Der Advent, wenn man seinen Regeln folgt, befreit uns. Er erzeugt einen Raum, in dem die Frage nicht länger verdrängt werden kann. Und die Frage lautet immer gleich: Wofür lebt man eigentlich? Nicht wofür man behauptet zu leben oder was man in seiner LinkedIn-Biografie geschrieben hat, nein, sondern wie man tatsächlich seine Tage gestaltet. Die Stille gibt einem nicht zwingend die Antwort auf diese Frage, aber sie schafft den Raum und lässt die Frage unausweichlich werden.

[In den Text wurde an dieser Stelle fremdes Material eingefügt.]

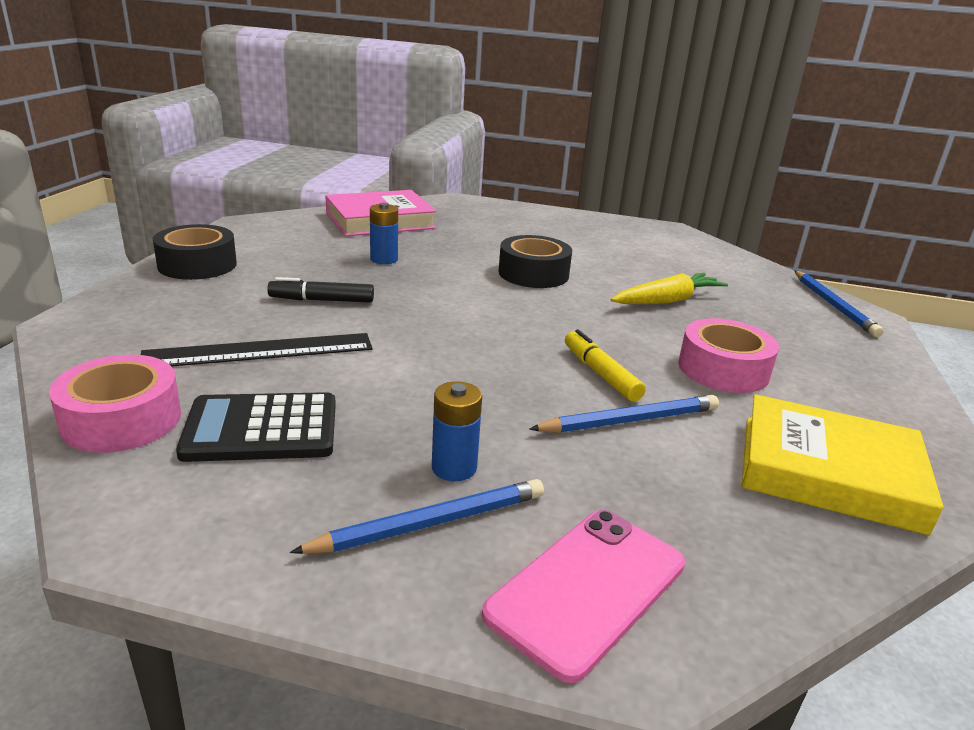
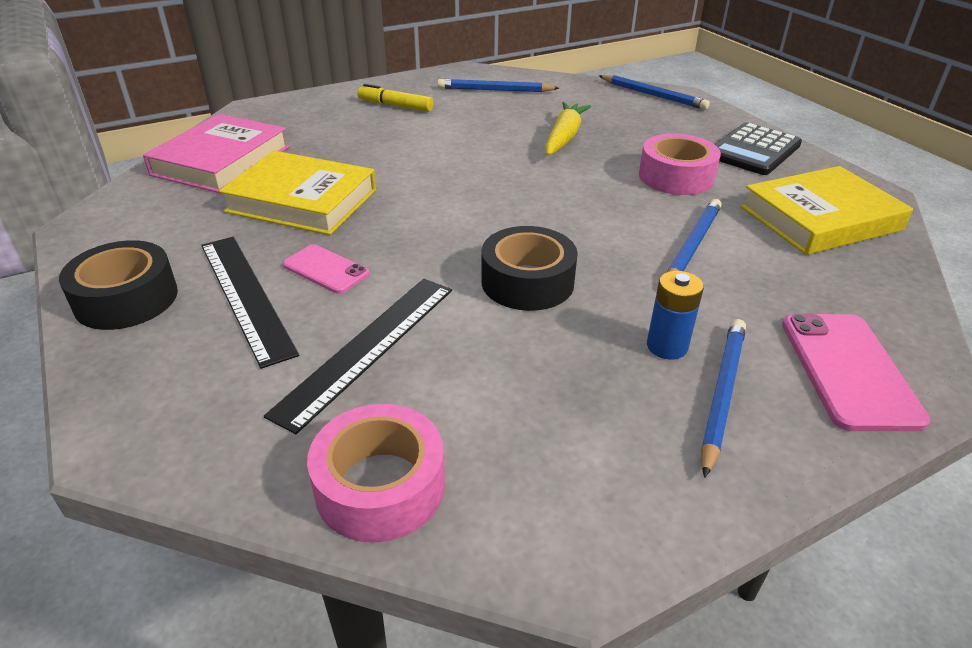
camera: 40 degrees left, 10 degrees up
(253, 292) = (245, 296): none -> black ruler
(261, 429) = (502, 410): black calculator -> black calculator (754, 150)
(322, 300) = (326, 269): black marker -> pink phone
(384, 259) = (302, 201): blue battery -> yellow book
(533, 274) = (443, 157): black tape -> black tape (527, 282)
(600, 374) = (623, 220): yellow marker -> yellow marker (395, 106)
(669, 249) = (495, 90): none -> blue pencil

Das ist der Preis der ganzen Sache, denn Stille führt einen nicht in einen friedfertigen Zustand zurück, sondern führt einen ins Innerste seiner selbst. Und manchmal entpuppt sich dieses Innerste als Fremder.

Ein unzumutbares Geschenk
Stille ist ein Geschenk. Aber sie ist auch eine Zumutung. Als Christus mitten in die Stille hineingeboren und Mensch wurde, nahm er diese vielleicht menschlichste Erfahrung der großen Frage auf sich. Doch da er auch Gott war, kannte er seine Bestimmung, mit all den daran verbundenen Schrecken.
Wir Menschen kennen unsere Bestimmung aber nicht und tappen daher verloren in der Stille. Wir fürchten sie. Wir sehnen uns meist mehr nach der Idee der Stille, als nach ihrer Realität. Doch ist es genau diese unbequeme Stille, die uns erst empfänglich macht für das Licht und die Freude der Erlösung. Nur wer der Stille standgehalten hat, kann das weihnachtliche Jauchzen wirklich verspüren. Die Gewissheit, dass Christ geboren wurde, er die Erfahrung der Stille und der Sinnfrage auf sich nahm und sie auf die für uns unzumutbarste Art und Weise beantwortet hat: Mit seinem Opfer für die Sünden anderer.
Alle Jahre wieder fliehen wir vor der Stille. Oder werden zugedröhnt. Doch der Teufel geht auf Nummer sicher, er möchte, dass bis zuletzt jede Stille verzehrt wird. Weil er um ihre Kraft weiß. So sagen wir uns allzu gerne, dass es „nun auch schon zu spät” sei. Doch das stimmt nicht.
Selbst wer am Weihnachtsabend, oder gar am 1. oder 2. Weihnachtstag die Stille in sein Herz lässt, kann einen Hauch jenes Lichts erfahren, das Weihnachten auszeichnet.
„Gut so, nächstes Jahr früher”, spricht Gott zu uns, wohl wissend, dass der Kampf nächstes Jahr von neuem ausgetragen wird. Aber er gibt uns nicht auf. Wir alle sind verlorene Söhne und seine Tür steht immer offen für uns, auch wenn wir das Ziel oft verfehlen.
Die Stille befreit uns. Nicht nur von Lärm, sondern auch von Selbstbetrug. Der einlullende Schleier wird hinfort gerissen und offenbart unsere Seele in all ihrer Nacktheit. Besteht sie im Dunkel der Nacht, erweist sie sich als des Lichtes würdig. Und dann folgt der Lohn: Trost. Und Wahrheit.
Das ist letztlich das Geschenk der Stille.